[R-sig-ME] Some timings for lmer2 versus lmer
Douglas Bates
bates at stat.wisc.edu
Sat Jan 27 20:41:42 CET 2007
I enclose an R source file to do some comparative timings on lmer2
fits versus lmer fits and the output generated on the machine
R-forge.R-project.org (Opteron 280 dual-core processors, R internal
BLAS, 13 GB of memory). You can try running the script on your
computer to get an idea of the timings.
On some machines the lmer fit to the "star" data set will converge in
considerably fewer iterations than on this machine. There is one
point in the optimization where very small differences in the floating
point operation orders cause a much better step to be taken.
If you look at the verbose output you will see that the
parameterization for lmer2 uses the relative standard deviation (as
described in the Implementation vignette from the lme4 package)
whereas lmer used the relative variance. Generally the relative
standard deviation is more stable for the optimization.
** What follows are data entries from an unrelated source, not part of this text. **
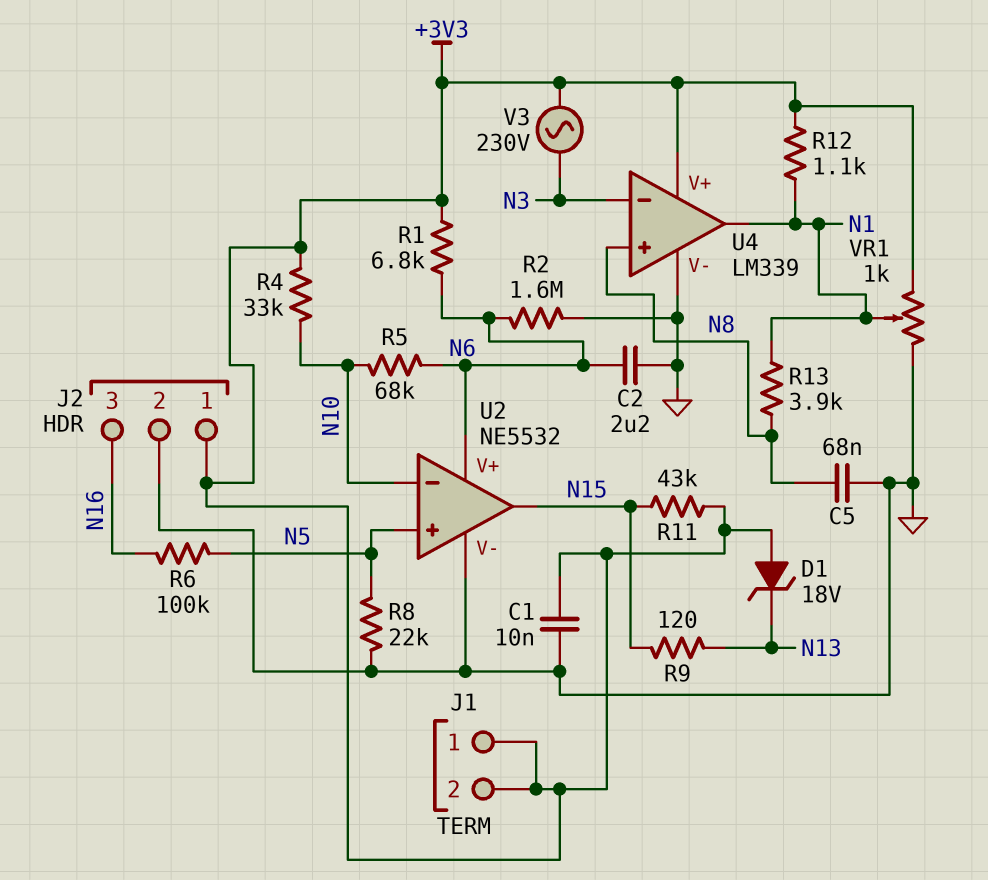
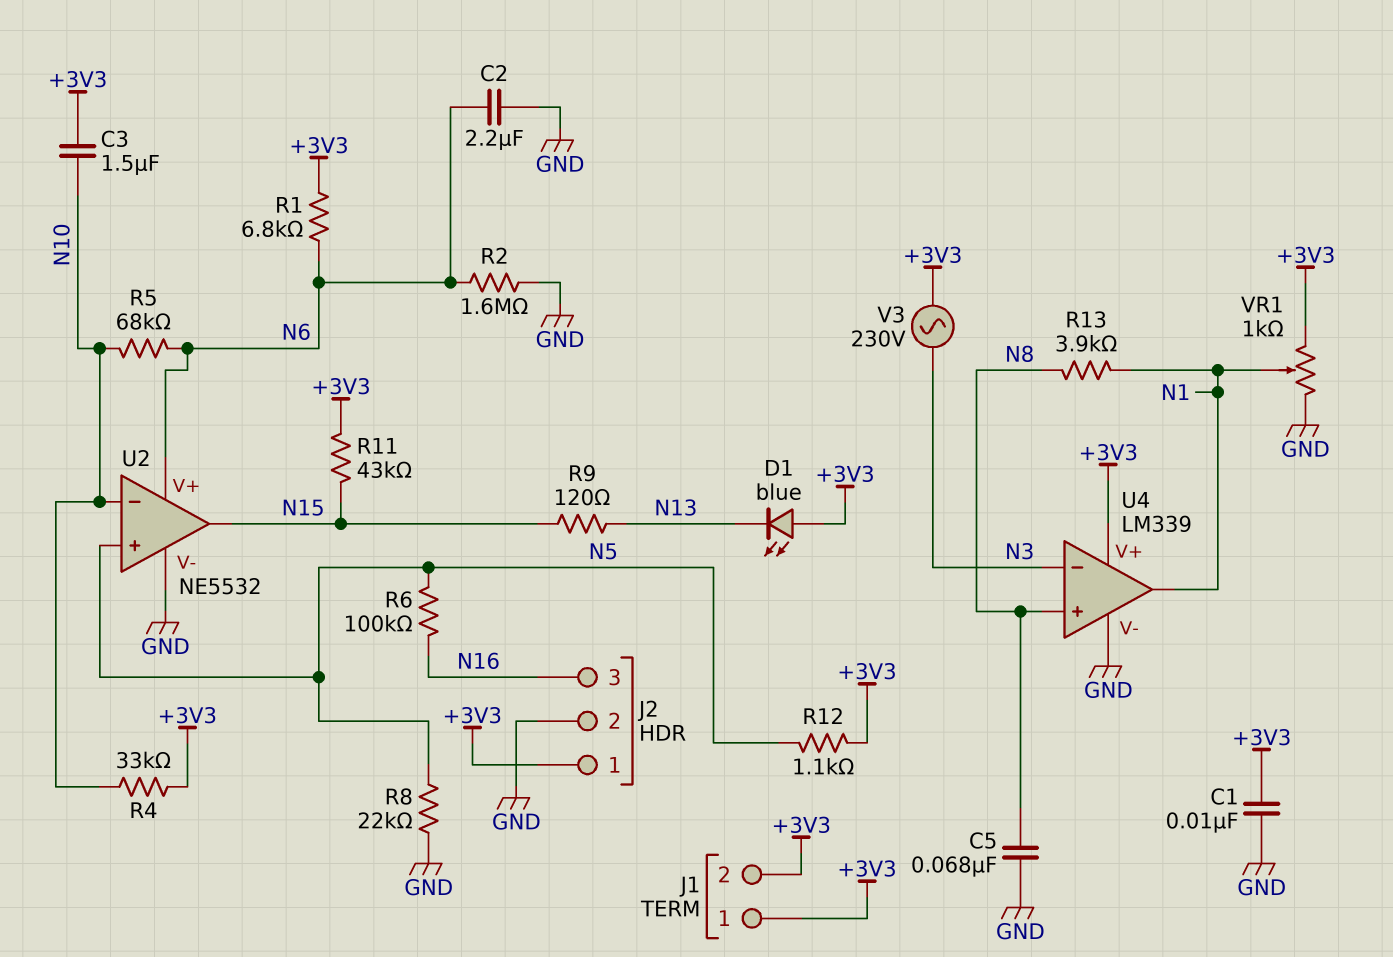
C3: none -> 1.5uF (+3V3, N10)
D1: zener 18V (A +3V3, K N13) -> LED blue (A +3V3, K N13)
R12: 1.1k (+3V3, N1) -> 1.1k (+3V3, N5)

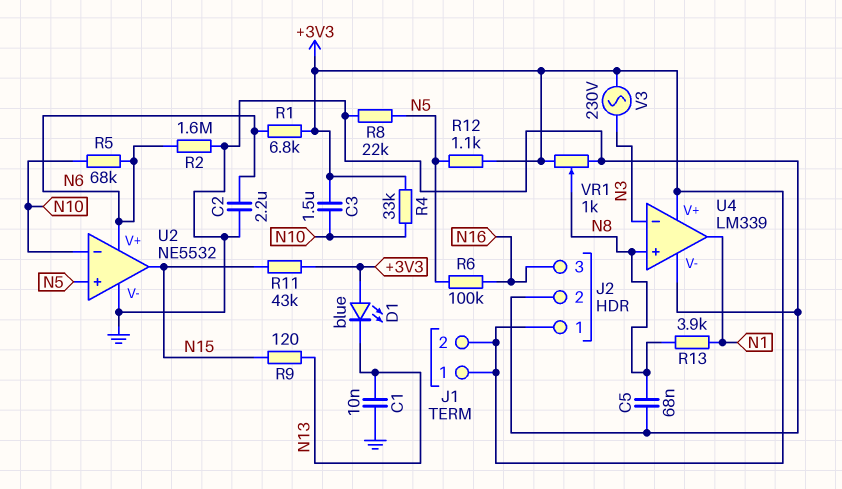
C1: 10nF (+3V3, GND) -> 10nF (GND, N13)
VR1: 1k (+3V3, GND, wiper N1) -> 1k (+3V3, GND, wiper N8)

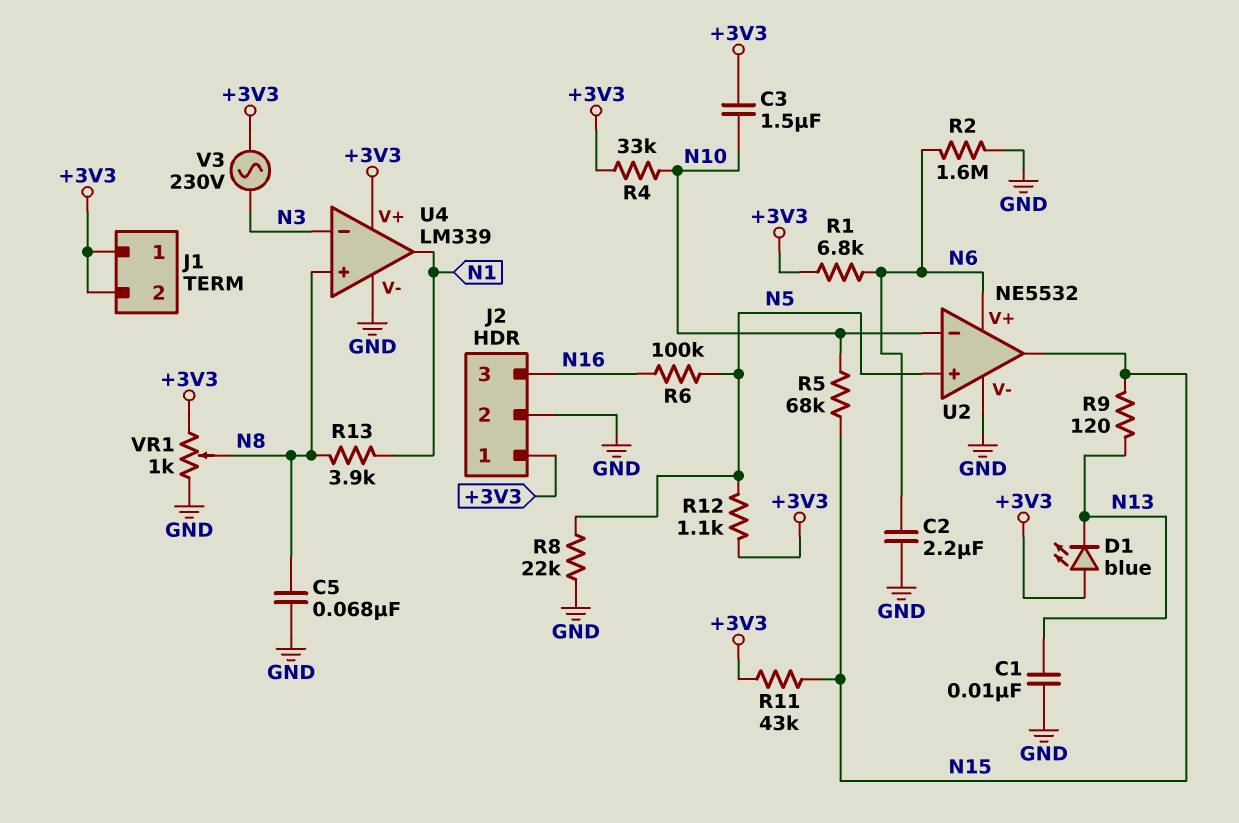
R5: 68k (N6, N10) -> 68k (N10, N15)

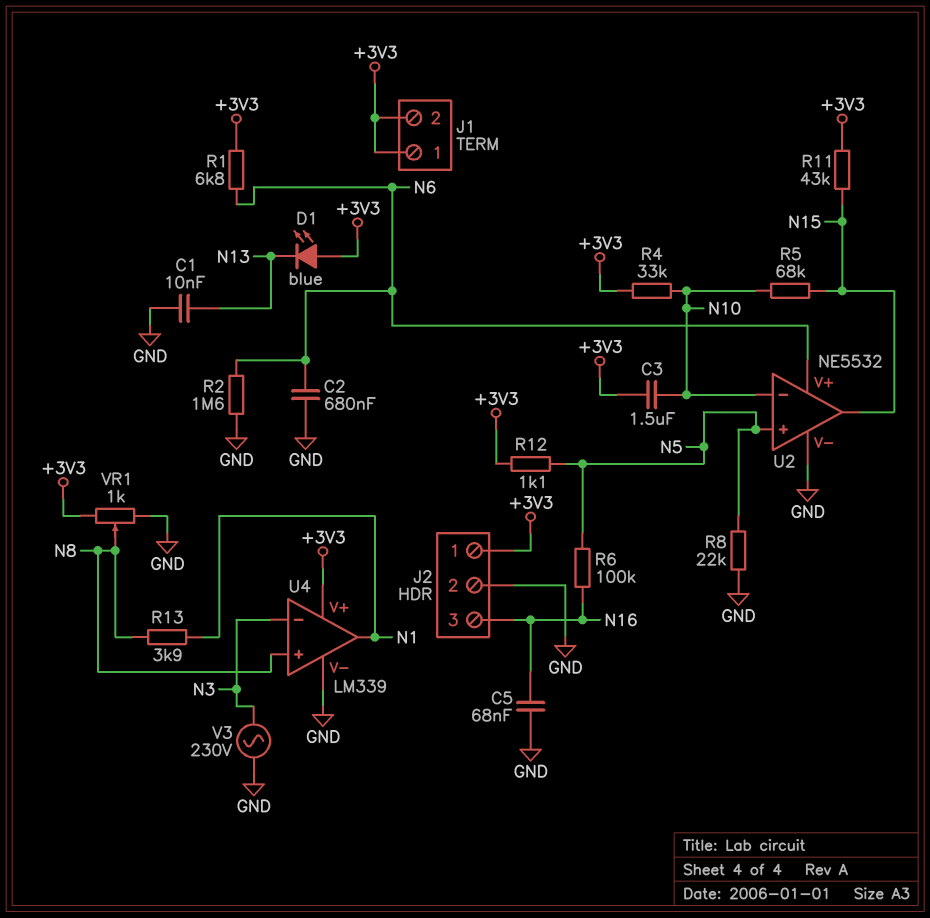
C2: 2.2uF (GND, N6) -> 680nF (GND, N6)
C5: 68nF (GND, N8) -> 68nF (GND, N16)
R9: 120 (N13, N15) -> none
V3: AC 230V (+3V3, N3) -> AC 230V (GND, N3)

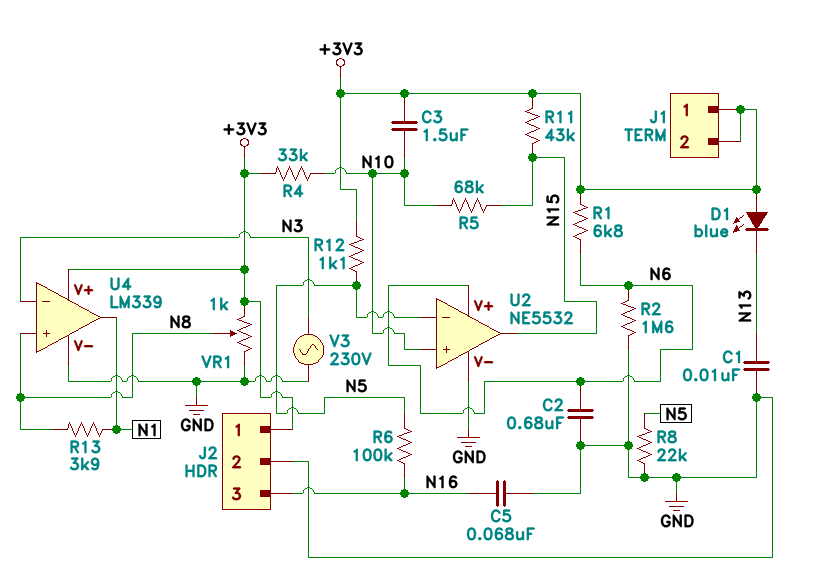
U2 pin in+: N5 -> N10
U2 pin in-: N10 -> N5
The other big difference in the optimization, shown in the last
example, is that lmer evaluates the relative precision matrix (the
inverse of the relative variance matrix) and therefore cannot allow
variance components to go to zero. The value of a variance component
is bounded below at 5e-10, which is why that particular number shows
up in the verbose iterations. As described in the vignette, the
relative variance matrix is used in lmer2 hence the lower bound on the
variance component is at zero.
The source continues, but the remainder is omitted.